From the point of view of the other Member States of the NS with common training and decision making taking place at all levels and involving key countries such as China (political, diplomatic and expert), will enhance the solidarity and effectiveness of the Regime with positive export controls, which will ultimately positively influence global security.

In addition to this impact, overall common understanding will be improved and this will be an immediate benefit of the PRC’s acceptance as a full member to all NPCRs. It seems that this is also China’s wish in accordance with ‘China’s Non-Proliferation Policy and Measures’.5 The fact that NSG Plenary accepted China as new member means that all Members recognized PRC as having successfully met the current criteria for candidacy and gave her a ‘certification like passport’ for future membership in other Regimes.

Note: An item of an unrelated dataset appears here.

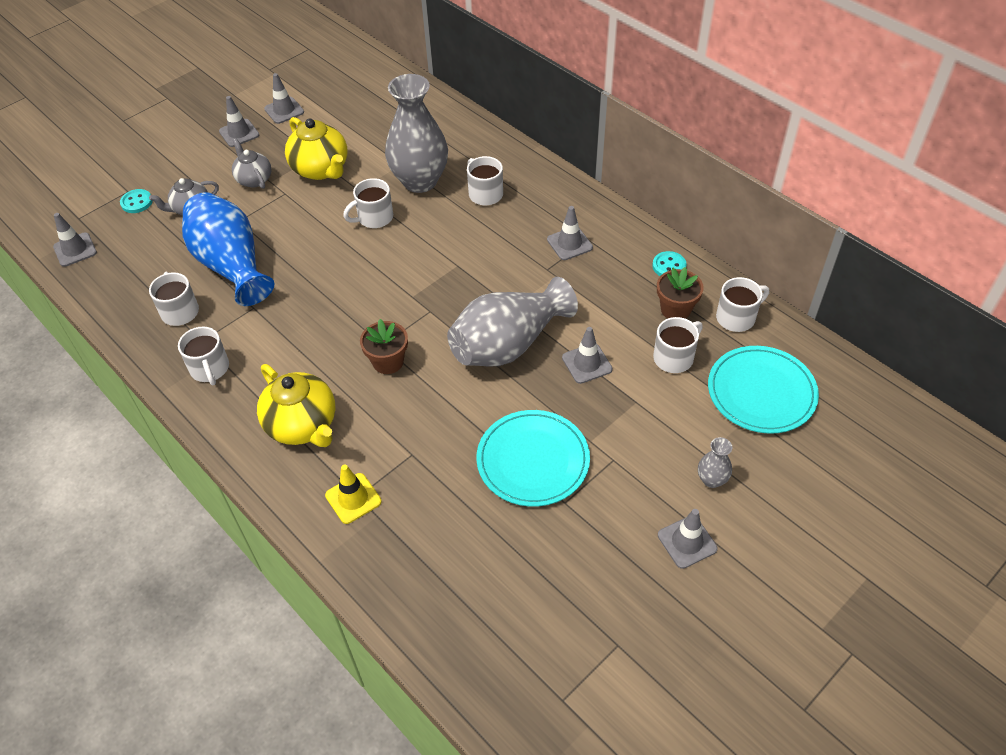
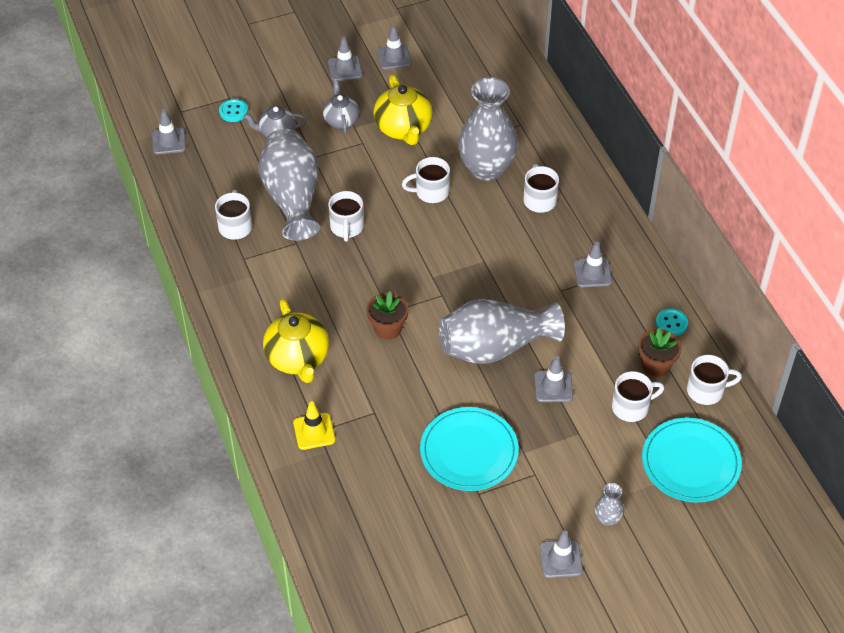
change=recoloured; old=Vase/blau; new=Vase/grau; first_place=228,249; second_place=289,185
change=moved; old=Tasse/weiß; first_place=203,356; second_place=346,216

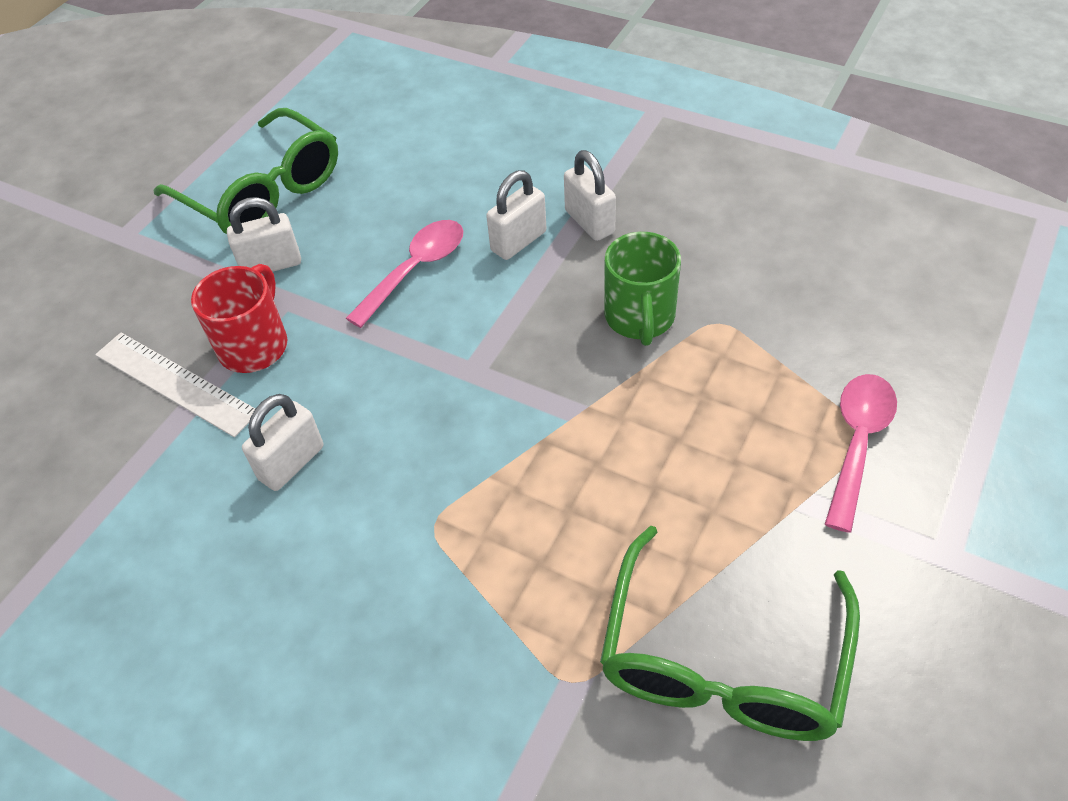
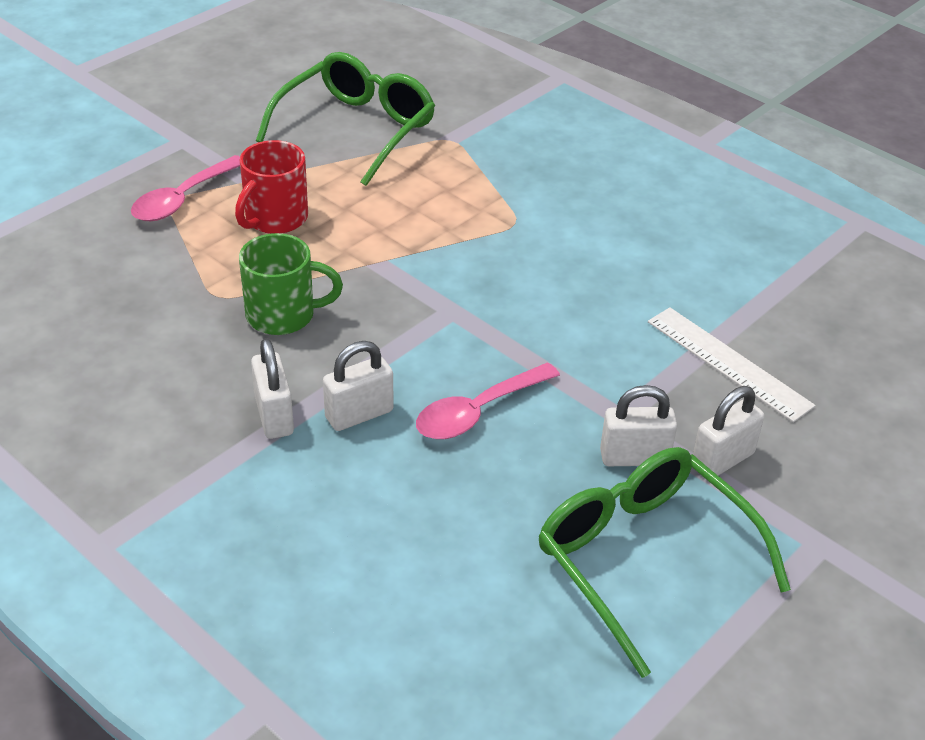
change=turned; old=Tasse/grün; first_place=642,289; second_place=291,284; degrees=75
change=moved; old=Tasse/rot; first_place=239,318; second_place=271,187
change=moved; old=Vorhängeschloss/weiß; first_place=282,442; second_place=728,431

In conclusion, PRC’s participation in all Control Regimes should herald a new era for global security. Furthermore with China moving into this position, it will be very difficult for the EU to maintain the 15 years old (27 June 1989) arms embargo.6

Ioannis Anastasakis

The author is a Colonel in the Greek Air Force, and is Expert Group Chairman of the Wassenaar arrangement.


(1) By Srikanth Kondapelli, ‘China in Search of Security: Implications to Asian Security’, RUSI Chinese Military Update, Vol 2 No 1, June 2004.

(2) EU Regulation 1334/2000.

(3) Newspaper Kathimerini, 10/07/2004.

(4) NSG Plenary, Press release: ‘The NSG – strengthening the nuclear non-proliferation regime’, 28 May 2004.

(5) White Paper on China’s Non-Proliferation Policy, issued 2003/12/03.

(6) By Ioannis Anastasakis, ‘EU Code of Conduct on arms exports and China’, RIEAS/ Forums/Asia, July 2004.